For lung cell isolation, circulating blood cells were fluorescently labeled with 2 μg (10 µL of the commercial stock) of an anti-CD45 antibody (Tonbo-Bioscience, S. Diego, CA anti-mouse CD45.2-APC, cat. 20-04540U100) diluted in 200 µL of 1× PBS inoculated in the tail vein exactly 3 min before cervical dislocation. For cell recovery, the lungs were excised, washed with 1× PBS, cut into small pieces, and then digested for 30 min under gentle agitation at 37 °C with 7 mL of 4 mg/mL of type III collagenase (Worthington Biochemical, Lakewood, NJ, USA) and 0.05 mg/mL of DNase I (Sigma) in 1× PBS. After digestion, an equal volume of medium was added, and the cells were passed through a 70 µm cell strainer, washed, and resuspended in 1× PBS/ACK 1:1 for red blood cell lysis. Finally, the isolated cells were resuspended in a complete culture medium and counted.

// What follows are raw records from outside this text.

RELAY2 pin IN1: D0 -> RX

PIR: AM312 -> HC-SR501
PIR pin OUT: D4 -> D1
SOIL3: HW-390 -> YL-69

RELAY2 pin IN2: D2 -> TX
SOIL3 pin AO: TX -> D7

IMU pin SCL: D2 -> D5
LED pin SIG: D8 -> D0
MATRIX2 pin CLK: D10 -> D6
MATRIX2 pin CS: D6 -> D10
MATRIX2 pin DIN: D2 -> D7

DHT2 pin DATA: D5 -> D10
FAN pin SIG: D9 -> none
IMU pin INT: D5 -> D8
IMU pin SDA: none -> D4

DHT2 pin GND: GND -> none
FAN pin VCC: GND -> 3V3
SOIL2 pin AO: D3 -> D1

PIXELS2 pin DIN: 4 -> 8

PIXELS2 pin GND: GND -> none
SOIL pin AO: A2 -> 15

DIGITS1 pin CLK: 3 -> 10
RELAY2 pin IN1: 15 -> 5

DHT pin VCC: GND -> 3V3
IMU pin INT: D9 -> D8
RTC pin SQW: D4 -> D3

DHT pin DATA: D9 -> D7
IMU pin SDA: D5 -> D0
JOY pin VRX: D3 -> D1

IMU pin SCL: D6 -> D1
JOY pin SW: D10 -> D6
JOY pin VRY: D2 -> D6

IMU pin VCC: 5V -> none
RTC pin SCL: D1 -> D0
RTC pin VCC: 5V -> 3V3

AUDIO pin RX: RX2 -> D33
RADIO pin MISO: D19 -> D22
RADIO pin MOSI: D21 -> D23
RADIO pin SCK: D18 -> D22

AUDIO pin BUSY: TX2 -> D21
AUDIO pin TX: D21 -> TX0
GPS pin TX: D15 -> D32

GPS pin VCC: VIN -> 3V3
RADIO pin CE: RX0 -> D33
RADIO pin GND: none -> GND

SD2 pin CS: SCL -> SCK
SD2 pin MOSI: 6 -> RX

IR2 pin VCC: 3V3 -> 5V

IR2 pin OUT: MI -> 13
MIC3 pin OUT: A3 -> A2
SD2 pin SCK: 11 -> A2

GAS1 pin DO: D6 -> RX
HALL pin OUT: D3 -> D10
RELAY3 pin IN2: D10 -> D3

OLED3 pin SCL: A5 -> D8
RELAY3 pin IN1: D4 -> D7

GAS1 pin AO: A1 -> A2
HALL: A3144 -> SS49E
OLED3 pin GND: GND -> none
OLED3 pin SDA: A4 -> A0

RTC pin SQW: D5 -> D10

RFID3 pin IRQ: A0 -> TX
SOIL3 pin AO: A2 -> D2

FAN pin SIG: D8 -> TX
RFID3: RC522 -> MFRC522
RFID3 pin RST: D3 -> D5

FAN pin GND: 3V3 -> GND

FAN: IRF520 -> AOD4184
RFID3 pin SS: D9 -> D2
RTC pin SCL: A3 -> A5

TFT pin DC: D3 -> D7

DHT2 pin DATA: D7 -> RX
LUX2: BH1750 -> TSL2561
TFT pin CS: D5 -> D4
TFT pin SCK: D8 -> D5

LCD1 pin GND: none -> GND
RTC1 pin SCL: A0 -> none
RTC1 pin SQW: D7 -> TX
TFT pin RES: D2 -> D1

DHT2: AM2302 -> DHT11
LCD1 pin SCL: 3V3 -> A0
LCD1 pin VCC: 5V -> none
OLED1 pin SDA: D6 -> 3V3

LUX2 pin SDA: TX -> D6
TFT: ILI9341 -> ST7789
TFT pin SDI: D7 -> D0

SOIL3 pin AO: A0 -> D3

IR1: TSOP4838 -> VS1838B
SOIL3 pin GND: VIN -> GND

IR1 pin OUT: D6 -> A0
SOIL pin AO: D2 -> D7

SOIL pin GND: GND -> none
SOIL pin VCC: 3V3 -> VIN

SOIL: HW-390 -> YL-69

2.6. IFN-γ ELISpot Analysis
A total of either 2.5 × 105 for splenocytes or 105 for PBMCs live cells were seeded in triplicate in microwells of 96-multiwell plates (Millipore, Burlington, MA, USA) previously coated with the anti-mouse IFN-γ AN18 mAb (Mabtech, Nacka Strand, Sweden) in RPMI 1640, 10% heat-inactivated fetal calf serum (FCS, Gibco, Thermo Fisher), and 50 μM 2-mercaptoethanol. Cell cultures were carried out for 16 h in the presence of 5 μg/mL of the following CD8-specific, H2b-binding, SARS-CoV-2-specific peptides: Spike539–546: VNFNFNGL [15], M173–180: RTLSYYKL [16], and N219–228: ALALLLLDRL [16]. For the negative controls, 5 μg/mL of unrelated H2b-binding peptides were used. Peptide preparations were obtained from the BEI resources. To check for cell responsiveness, 10 ng/mL phorbol 12-myristate 13-acetate (PMA, Sigma) plus 500 ng/mL of ionomycin (Sigma) were added to the cultures. After 16 h, the cells were discarded, and the plate was incubated for 2 h at room temperature with R4-6A2 biotinylated anti-IFN-γ antibody (Mabtech) at the concentration of 100 μg/mL. The wells were then washed and treated for 1 h at room temperature with 1:1000 diluted streptavidin-ALP from Mabtech. Afterwards, 100 μL/well of SigmaFast BCIP/NBT were added to the wells to develop spots. Spot-forming units (SFUs) were finally analyzed and counted using an AELVIS ELISpot reader (Hannover, Germany).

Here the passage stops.